In the second-year elective The Moral Leader, students read and discuss a wide selection of literary sources, confronting complex moral challenges and developing the analytical skills and judgment that will be required of them as business leaders. In the course of intense discussion, students are often blindsided by their classmates’ differing interpretation of characters or situations. In other words, your Antigone may not be my Antigone.
“The most important thing that leaders need to know how to do is understand individual people and groups and their differences,” says HBS professor of management practice Sandra Sucher, who teaches a section of the course. “It’s all about engaging the ‘other,’ and leaders can be notoriously poor at separating out their own perception from the way that other people might see things.”
Sucher recently added a new component: a trip to Harvard Art Museums (HAM), where Director of Education Ray Williams and Senior Museum Educator Corinne Zimmermann lead the students in a guided exercise that draws on the museum’s diverse collection to reinforce and expand upon aha moments from the classroom. For Williams, the task was to design a museum experience that would complement the students’ discussion of The Sweet Hereafter by novelist Russell Banks. In his story of a deadly school bus accident told from four points of view, Banks depicts the complications that arise when media and out-of-town lawyers descend on a small, grief-stricken town in upstate New York.
“Our goal was to use the encounters with works of art to help students become more aware of how their emotional responses and past experiences can color their interpretation of a complex situation,” says Williams.

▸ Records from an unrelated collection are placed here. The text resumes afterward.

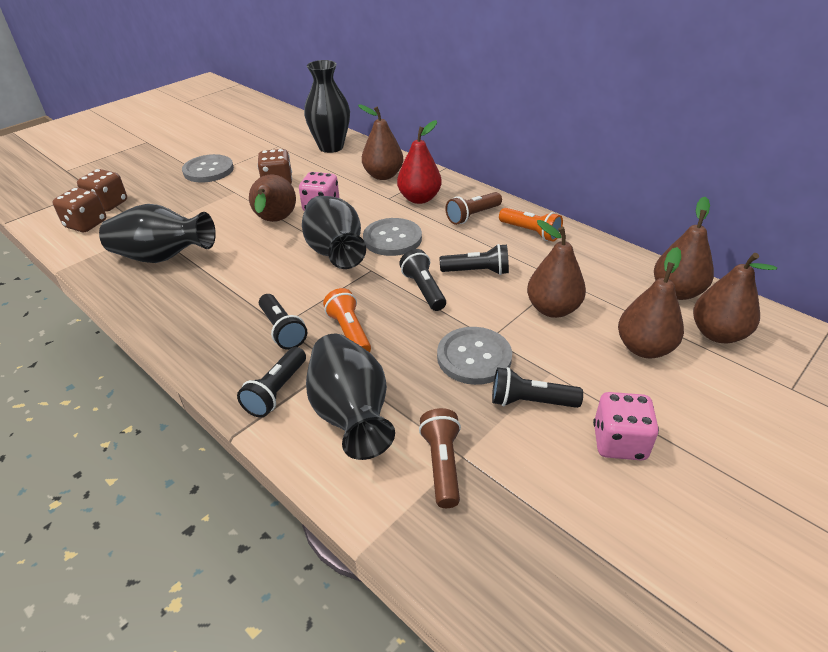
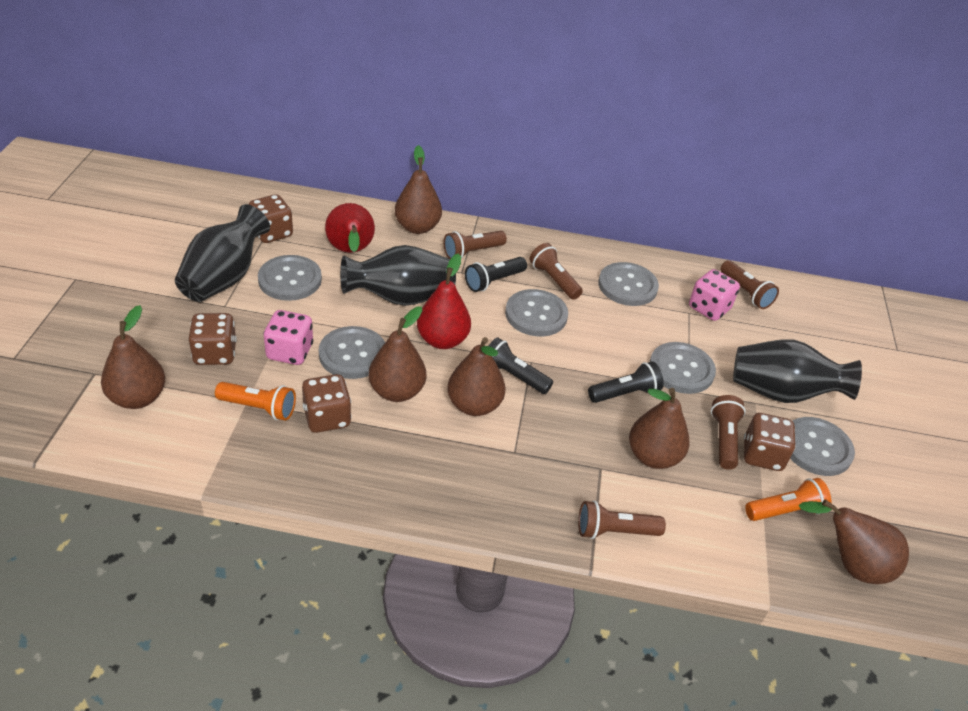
black flashlight: 5 -> 3
black vase: 4 -> 3
brown dice: 3 -> 4
brown flashlight: 2 -> 5
grey button: 3 -> 6
red pear: 1 -> 2

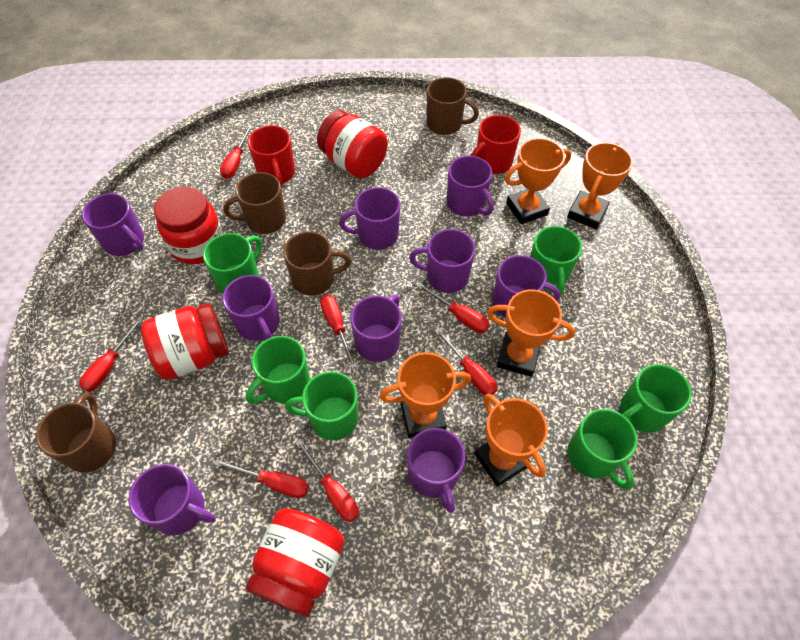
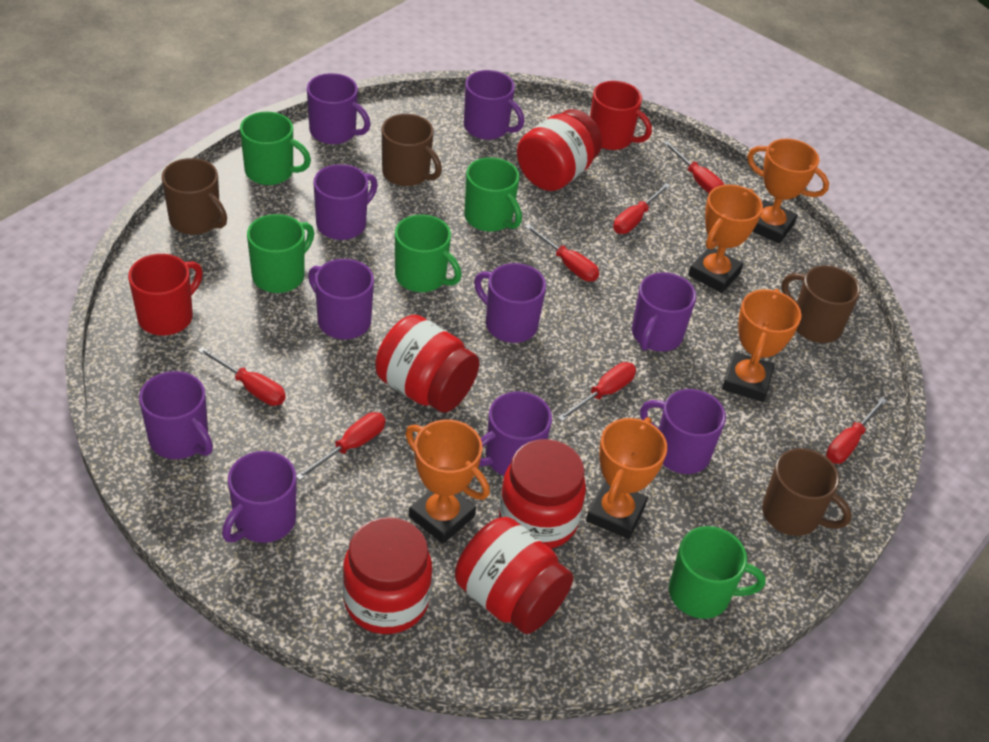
green mug: 6 -> 5
purple mug: 9 -> 10
red jar: 4 -> 5

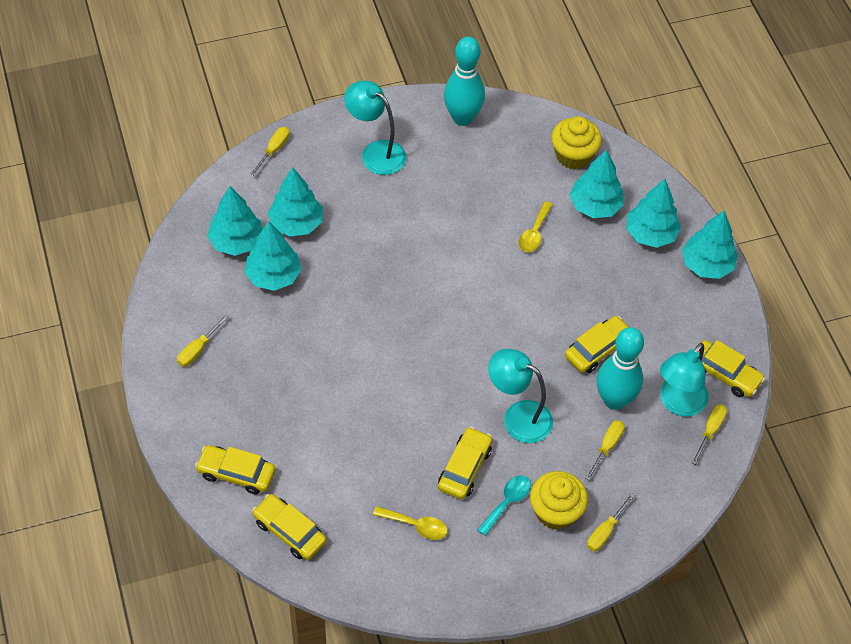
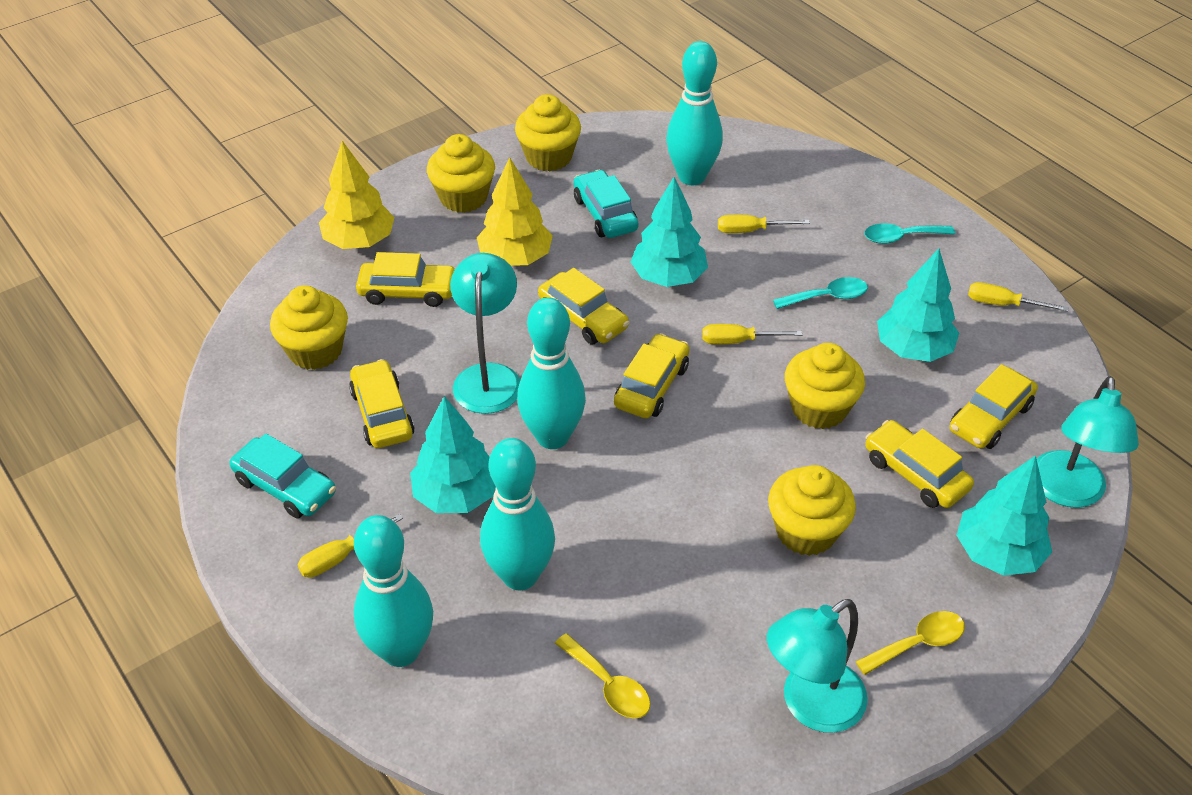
turquoise bowling pin: 2 -> 4
turquoise car: 0 -> 2
turquoise spoon: 1 -> 2
turquoise tree: 6 -> 4
yellow car: 5 -> 6
yellow cupcake: 2 -> 5
yellow screwdriver: 5 -> 4
yellow tree: 0 -> 2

In one exercise, students are asked to select a work of art that reminds them of the novel. “Two students chose a Picasso painting of a mother and child, but they had very different ideas of what the painting meant,” says Sucher.
“The work of art is a metaphoric parallel to a complex situation that you might encounter in professional life,” Williams remarks. To that end, HAM already offers customized learning experiences to members of the Boston medical community. And a new student field study by Clive Chang (HBS ’11), Inessa Lurye (HKS/HBS ’13), and Mary Winn New (HBS ’11) makes a case for how and why HAM should offer customized learning experiences to executive education programs and other members of the business community.
“Our research shows that experiential learning programs for adults in museum settings are an emerging market,” says New, who learned of The Moral Leader exercise through friends. “Once I met with Ray, and attended a workshop, I saw how powerful the experience was and wanted to help expand its reach,” she adds. By the team’s estimates, HAM could bring in at least $30,000 in annual revenues by targeting the business market, even given the smaller (8 to 15-person) groups considered ideal for learning. “The biggest draw for me was the opportunity to combine my interest in the arts with my business background,” says New. “I saw how a business mindset could help the museum grow their revenue, but also how the museum experience could help business leaders reflect on challenging topics through art.”
“It’s a given of leadership that you must be good at engaging with other people as individuals,” says Sucher, who served as faculty adviser to the field study team. “Yet it’s hard to find venues that help you do that. It happens in case discussions, but the experience through visual art is even more immediate.”